Jesus imagines a time when the earth gives voice to its very underpinnings; sun, moon, and stars cannot help but point to what is really Real. Jesus imagines the seas tossing their heads, like animals pawing at the gate. The whole cosmos leans forward. Excitement is visceral.
I cannot help but hear Mary’s words coming in here, ringing out in praise:
“My soul magnifies the Lord,
and my spirit rejoices in God my Savior,
for he has looked with favor on the lowliness of his servant.
Surely, from now on all generations will call me blessed;
for the Mighty One has done great things for me,
and holy is his name.
His mercy is for those who fear him
from generation to generation.
He has shown strength with his arm;
he has scattered the proud in the thoughts of their hearts.
He has brought down the powerful from their thrones,
and lifted up the lowly;
he has filled the hungry with good things,
and sent the rich away empty.
He has helped his servant Israel,
in remembrance of his mercy,
according to the promise he made to our ancestors,
to Abraham and to his descendants forever.” (Luke 1:46-55)
The End that Jesus imagines is the fruition of his mother’s words. All is made right and well. Humanity’s disparities are leveled out. Violence is stilled and reversed.
The End, as Jesus imagines it, is good, you see.
The End is not a time when God throws off her steadfast love. It is not a time when all we have ever known about the faithful divine nature is left in the dust. No. According to Jesus, the End is when we get to experience God’s fierce love and justice in its fullness.
No holds barred.
Nothing held back.
The End is when the order of Love itself is uncovered and set free.
Advent heralds this End, the wonderful aim and object of our excited waiting and watching. As we remember the incarnate babe in the manger, we remember that Christ’s next coming, too, will be one of flesh and blood, dust and breath. He will not come destroying the beloved plane to which he made himself belong, but rather to unveil and unleash its truest being from the trembling grasp of sin and death.
Some folks are left trembling and shaking their heads (Luke 21:26), and not in excitement, but in dismay. They sense the undercurrent, the divine’s holy energy on the move, but they do not understand or welcome its Origin.
At the signs, these powers are shaken and confused to the core because Jesus does not make sense to them.
Unlike Jesus, these powers and the people they have seduced (or coerced) do not play for the well-being of the whole world; they play to get their own—for profit, control, and domination. Labor will be tumultuous for them in the End for they will have much to unlearn and give up. Their ways do not fit with the really Real.
Jesus’ disciples, however, are already on the Way. We are unlearning the systems and structures of this world and are taking up the rooted and embodied rhythms of God’s love.

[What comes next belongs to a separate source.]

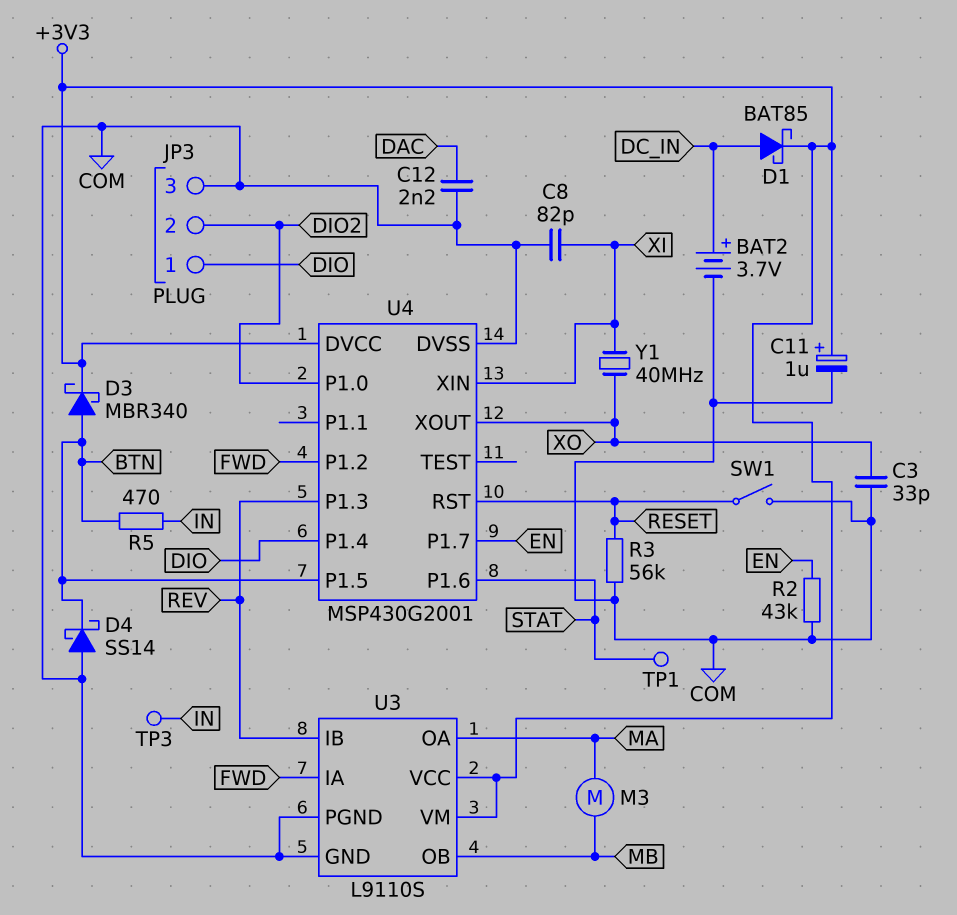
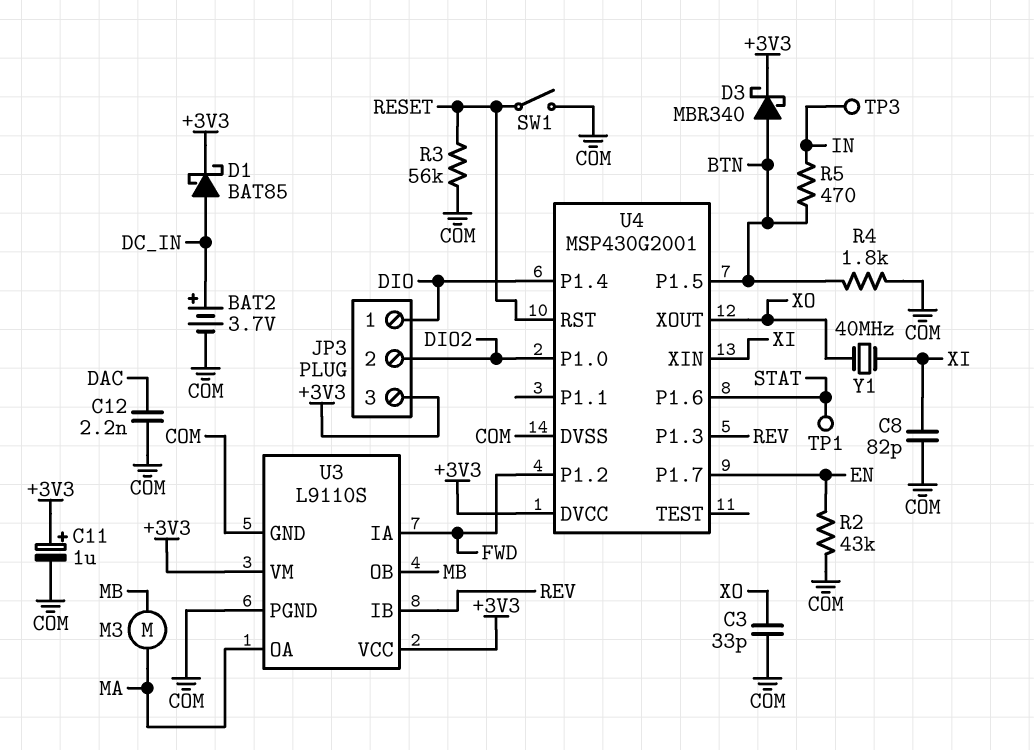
D4: schottky SS14 (A COM, K BTN) -> none
JP3 pin 3: COM -> +3V3
R4: none -> 1.8k (BTN, COM)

This is our calling and the work of Advent. It is how we join creation’s chorus, how signs of Christ’s coming start shining through us.
Instead of shaking our heads, Jesus’ disciples can raise them high, knowing gladly that our “redemption is drawing near” (Luke 21:28).
There is much reason to anticipate this redemption—this release and revealing.
As I look about the news and encounter the pain humanity inflicts upon itself and the rest of creation, I ache. I ache and I scream and I, sometimes, go numb. We have much to undo, much to heal, and much to make right—starting at the very center of each and every one of us.
Faced with even these realities, and the End, Jesus offers us his invitation to anticipation.
Watch for me. Look to the trees, the moon and stars. See the signs. Sense the Truth.
Advent is this: Connecting with creation’s excitement, catching the pulse of God’s gracious rhythm, and craning our necks to get a better look.
Jesus is coming. Excited?
Excite in us stirrings of your coming, O Brother. Attune our bodies, minds, and spirits to the really Real so that we may join the waves in their dancing, the stars in their shining, and the moon as she whispers your praise. May we see the signs. May your Kingdom come. Move in us, we pray. Amen.